As a fifth-generation rancher in Colorado, Paul Bruchez knows the value of water. Not only does he raise cattle irrigated by the Colorado River and its nearby tributaries, Bruchez runs a fly-fishing business on those same streams.
“My income, my life, requires a reliable water resource,” he said. But since moving to northern Colorado two decades ago, the Colorado River has shrunk by an average of 20% compared to last century. Climatic conditions are one culprit – the area is suffering the worst regional dry spell on record. But there’s another big problem.
Cows.
A recent analysis published in Nature found cattle to be one of the major drivers of water shortages. Notably, it is because of water used to grow crops that are fed to cows such as alfalfa and hay. Across the US, cattle-feed crops, which end up as beef and dairy products, account for 23% of all water consumption, according to the report. In the Colorado River Basin, it is over half.
“There’s many smaller streams that have been dried up completely,” said Brian Richter, the study’s lead author and the president of Sustainable Waters, a water conservation non-profit. “We’re only seeing the beginning of what’s going to become a major natural resource issue for everybody living in the western United States.”
Agriculture accounts for 92% of humanity’s freshwater footprint across the planet, and has long been identified as a major culprit in drought. But the new study suggests how extreme its impact can be.
“The fact that over half of that water is going to cattle-feed crops just floored us,” Richter said. “We had to double and triple check to make sure we got the numbers right.”
Lake Mead, in Arizona and Nevada, for example, hasn’t been full since 1983, and has fallen by almost two-thirds in the last 20 years alone. According to Richter’s analysis, almost 75% of that decline can be attributed to cattle-feed irrigation.
In the Colorado River Basin as a whole, which services around 40 million people in seven states and is overtaxed to the point that it rarely ever reaches the ocean anymore, that number is 55%.
It takes a lot of water to make a double-cheeseburger. One calculation puts it at 450 gallons per quarter-pounder. The study also found that most of these water-intensive beef and dairy products are being consumed in western cities. “Beef consumers living in the Los Angeles, Portland, Denver and San Francisco metropolitan areas bear the greatest responsibility for these hydrological and ecological impacts,” Richter and his colleagues reported.
Around 60 species of fish in the western US are experiencing increased risk of extinction due to draining water tables, according to the study. As streams dry up, toxic chemicals such as fertilizers and pesticides that run off from farms become concentrated, suffocating river-dwelling fauna. Invasive species can find a foothold in the changing environment.
It’s a dire situation, but people like Richter and Bruchez are working on solutions. For the past 18 years, Bruchez has been involved with local water sustainability efforts, including several multimillion dollar river restoration projects, and champions strategies like improved irrigation systems and rebuilding riparian habitat.

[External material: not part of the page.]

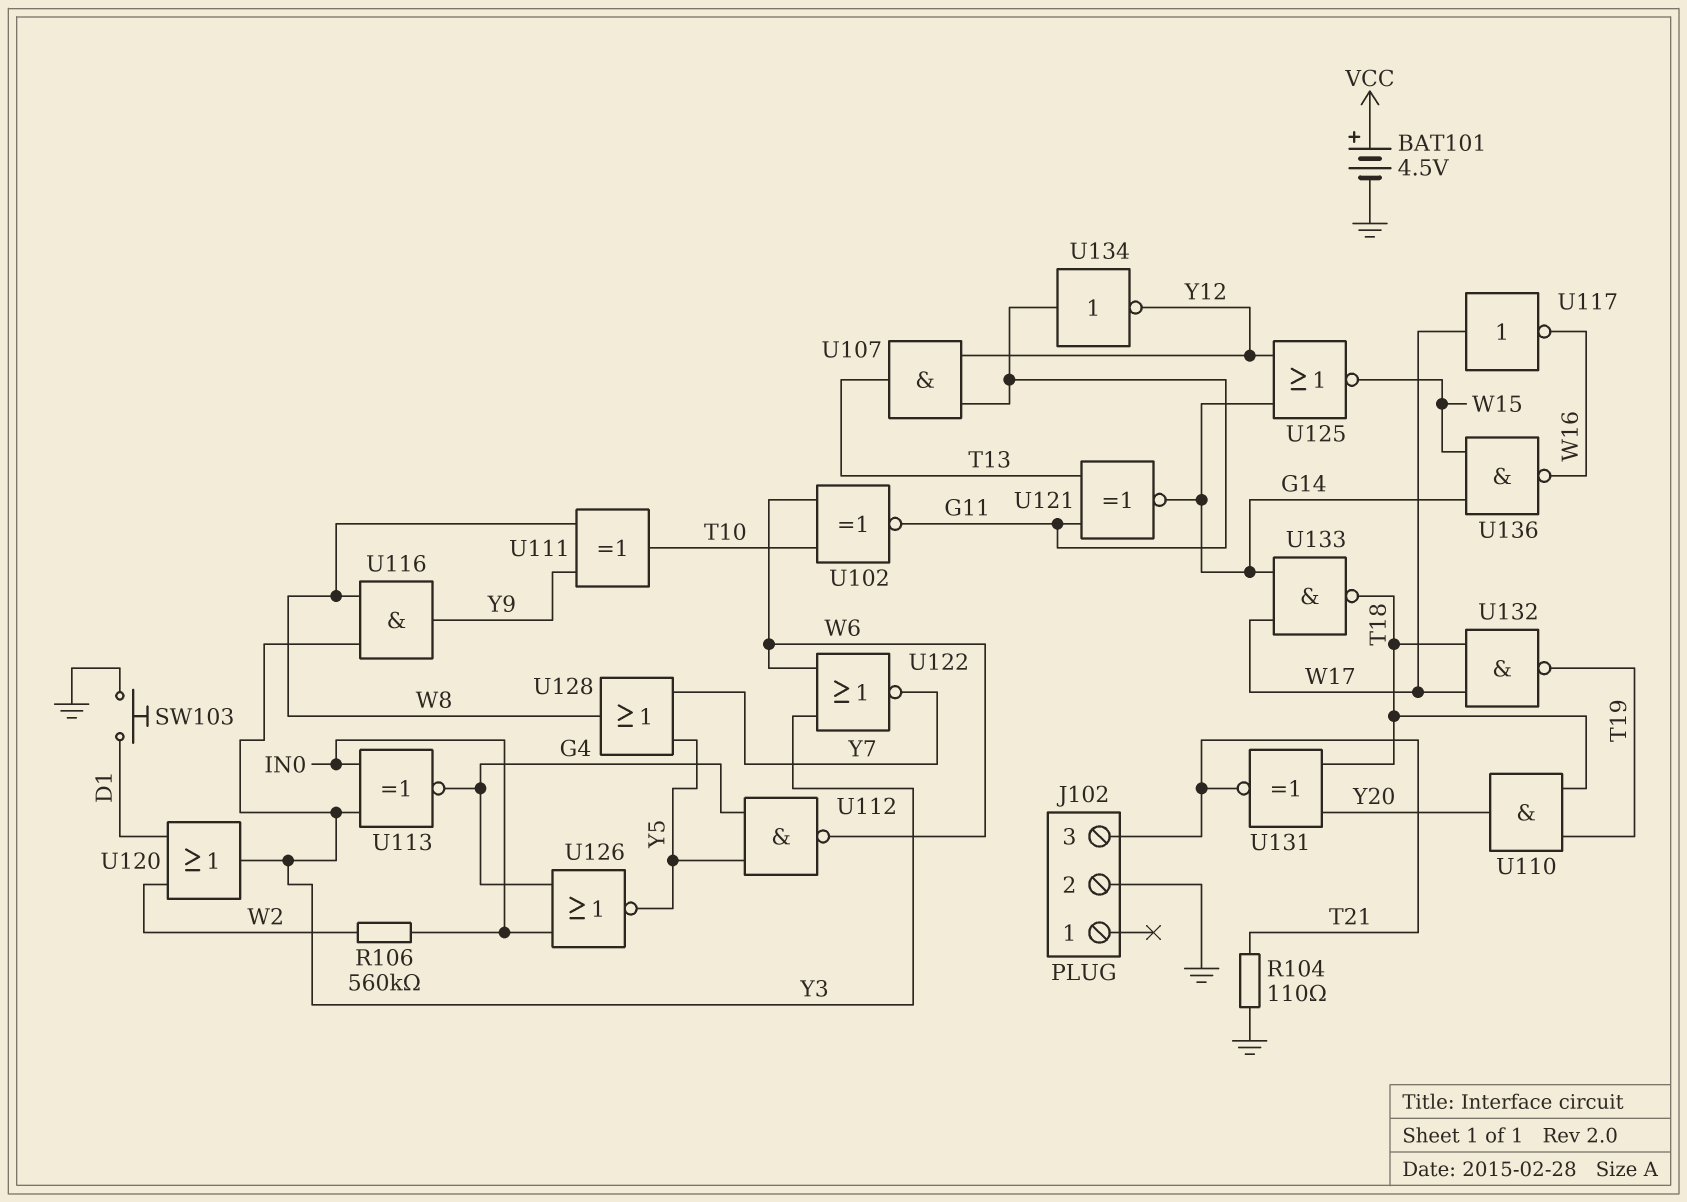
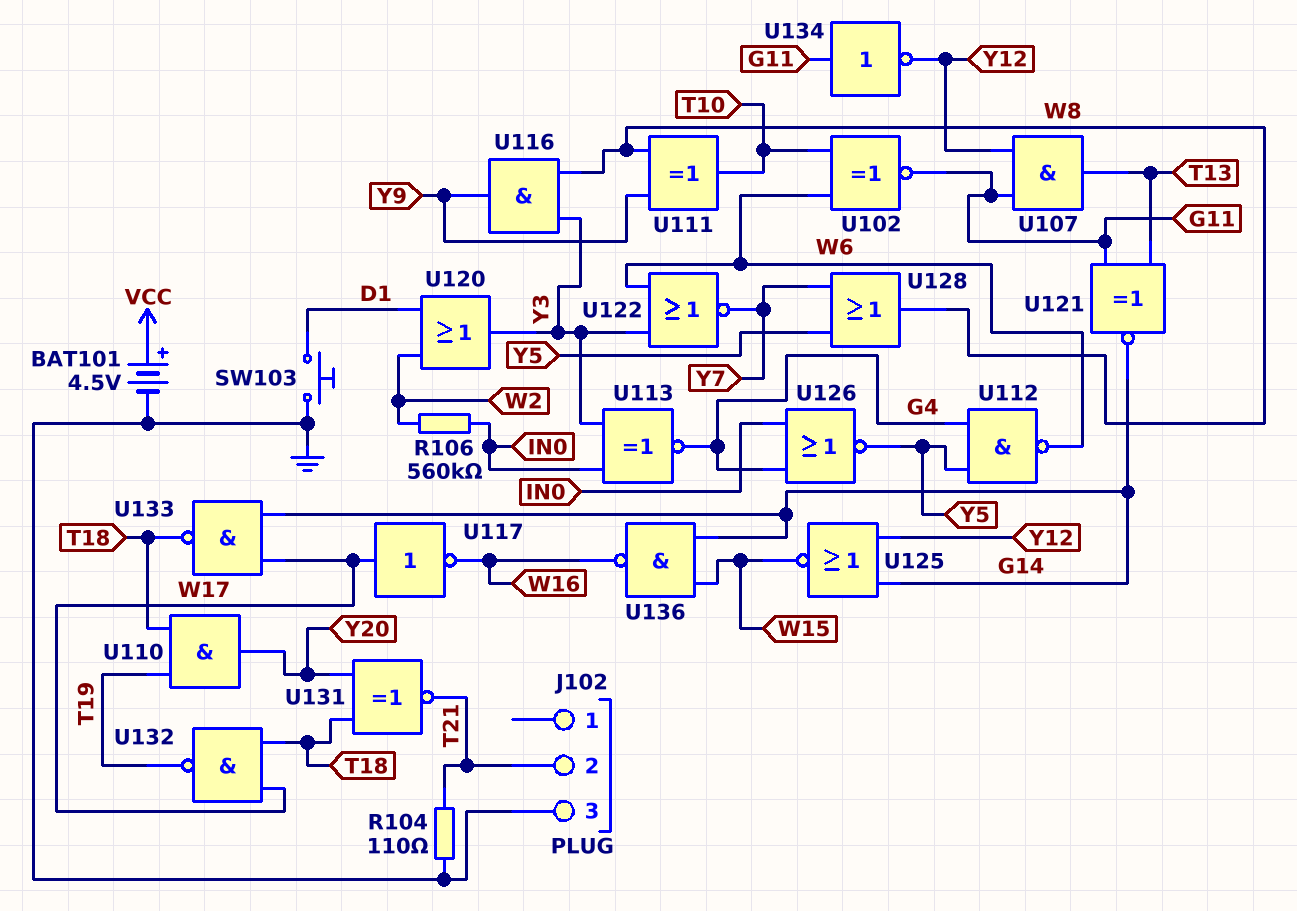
J102 pin 2: GND -> T21
J102 pin 3: T21 -> GND

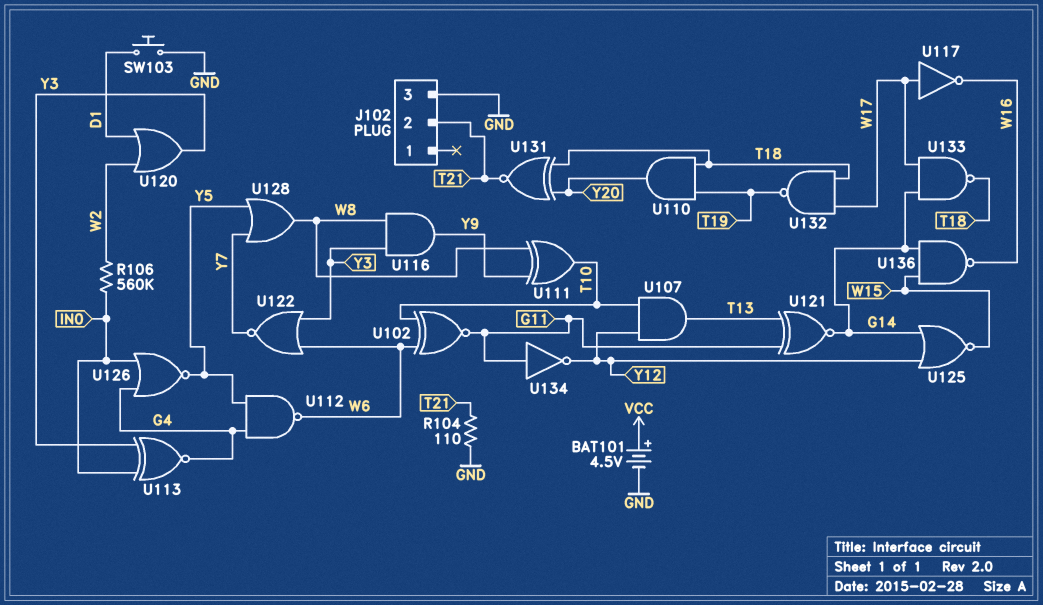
U107: AND (in G11, in Y12, out T13) -> AND (in T10, in Y12, out T13)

The most cost-effective solution, proposed in Richter’s paper, is fallowing farmland, meaning letting it sit idle, without irrigation. “You can’t get more water savings off of an acre than by not watering it,” Richter said, and described it as “growing water” rather than a crop. He noted that the strategy should be temporary and rotational, and that ranchers should be compensated because they lose income growing nothing. Fallowing is at least twice as effective as other water-saving tactics, according to Richter’s analysis.
Agricultural strategies aside, people who eat beef and dairy will ultimately need to consume less or choose products that don’t depend on irrigated crops fed to cows, Richter said. Plant-based meat alternatives can play a role, as one analysis found that a meatless Beyond Burger generates 90% fewer greenhouse gas emissions and has practically no impact on water scarcity.
“Reduced consumption of beef is one very effective way for an individual consumer to reduce their water and energy footprint; however, it is difficult to guarantee that there would be a subsequent decrease in water stress in the western US with decreased beef consumption,” Dr Shelie Miller, the director for University of Michigan’s Program in the Environment, said in an email. “Even with decreased water consumption associated with beef and dairy, there are a multitude of competing water demands in the western region of the US.”
In other words, even if beef and dairy are sucking American rivers dry, addressing cattle-feed crops is only part of the solution to growing water scarcity.
Bruchez, the rancher, is concerned about “the volume of water that is used to put into people’s yards, parks, golf courses, whatever for scenery”. Agriculture, he said, “isn’t in my eyes the only thing to look towards”.